L’intrigue est, en fait, assez mineure: elle n’est qu’un prétexte à une recherche littéraire effectivement très charnelle et intense. C’est un livre à fort potentiel érotique, qu’il ferait bon lire pendant une farniente à l’ombre, l’été!
En même temps, « aspect charnel omniprésent » là où on parle de psychanalyse, ça ne m’étonne pas… :-)
Madame Sébal semble fascinée par la « Moxification », de corps à corps.

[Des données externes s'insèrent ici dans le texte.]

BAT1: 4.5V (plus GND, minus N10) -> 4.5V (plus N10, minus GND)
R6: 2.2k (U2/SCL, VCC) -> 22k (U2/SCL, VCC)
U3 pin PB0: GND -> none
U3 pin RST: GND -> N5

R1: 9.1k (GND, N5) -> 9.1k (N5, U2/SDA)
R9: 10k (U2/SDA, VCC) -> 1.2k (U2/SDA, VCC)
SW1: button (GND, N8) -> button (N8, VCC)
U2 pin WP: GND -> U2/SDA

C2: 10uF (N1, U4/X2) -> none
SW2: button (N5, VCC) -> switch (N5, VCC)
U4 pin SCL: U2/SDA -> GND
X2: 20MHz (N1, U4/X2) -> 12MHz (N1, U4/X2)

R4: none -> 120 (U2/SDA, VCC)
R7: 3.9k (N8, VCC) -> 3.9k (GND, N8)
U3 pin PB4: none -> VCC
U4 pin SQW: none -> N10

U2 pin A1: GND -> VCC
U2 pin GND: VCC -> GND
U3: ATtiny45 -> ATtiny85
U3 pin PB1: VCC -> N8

Pour cela, sa voie se meut dans les pigments suspendus dans un vitrail – mais elle n’a rien d’une « gothique », ni ne semble atteinte d’une quelconque des maladies mentales, que l’on pourrait rabattre sous cet adjectif : elle me parait tout sauf « médiévale », au sens anglo saxon du terme… MAIS, se meut aussi dans les filons d’agathe qui relient entre eux les êtres où se dispersent et s’y répandent en plaque motrices.
Il s’agit là, NON de la voie étroite – et donc dure – qui mène aux choses sublimes, chère aux ascètes, mais d’une voie qui tout de même y mène, par l’oeil, essentiellement.
Y mène…Hymen…Une fIancée éternelle ? ? ? ? ?
Quant à ces facéties charnelles, relevées par Kristal- de Roche, elles ne me paraissent que, soit crénaux épars sur ligne de défense, ou faisant jeu de « Dramatic Relief ».
Certainement cette grande gueule, un peu « brise tout » mais fort jolie a t’elle quelque chose d’autre à nous dire.
Une finesse dont elle déborderait et qu’elle ne peut dire comme ça…
Comme c’est étrange, ces mots qui fouillent mes intentions, presque mon intimité…! Etrange, émouvant et… finalement sain. Pourquoi d’autres ne s’interrogeraient-ilst pas sur mes intentions les plus conscientes, les plus insues puisqu’en écrivant, je livre forcément de moi ? Juste retour auquel n’est pas habituée la psychanalyste que je suis :). Miel des lunes a eu les outrances d’un temps où le pulsionnel, le transgressifs ont débordé les contours. Un débordement que je ne regrette aucunement. L’écriture est mon plus grand espace de liberté.
Savoir qu’on me lit et qu’on y prend plaisir est pour moi un grand cadeau. Merci pour vos mots. Oui, il y a une suite : Croque mi-teintes qui est paru en 2010, éditions Glyphe (moins sensuel, plus barré ;))
et aujourd’hui… Secrets d’anges :
Comment se tricotent la vie et la mort ?… Le beau peut-il naître du plus étrange en nous ?… Humour, suspense, étrangeté, noirceur, tendresse… Fantastique et bien plus dans SECRETS D’ANGES, aux éditions Trinôme. Toujours assez barré. Et sensualité puisque j’aime conter la beauté de nos sens.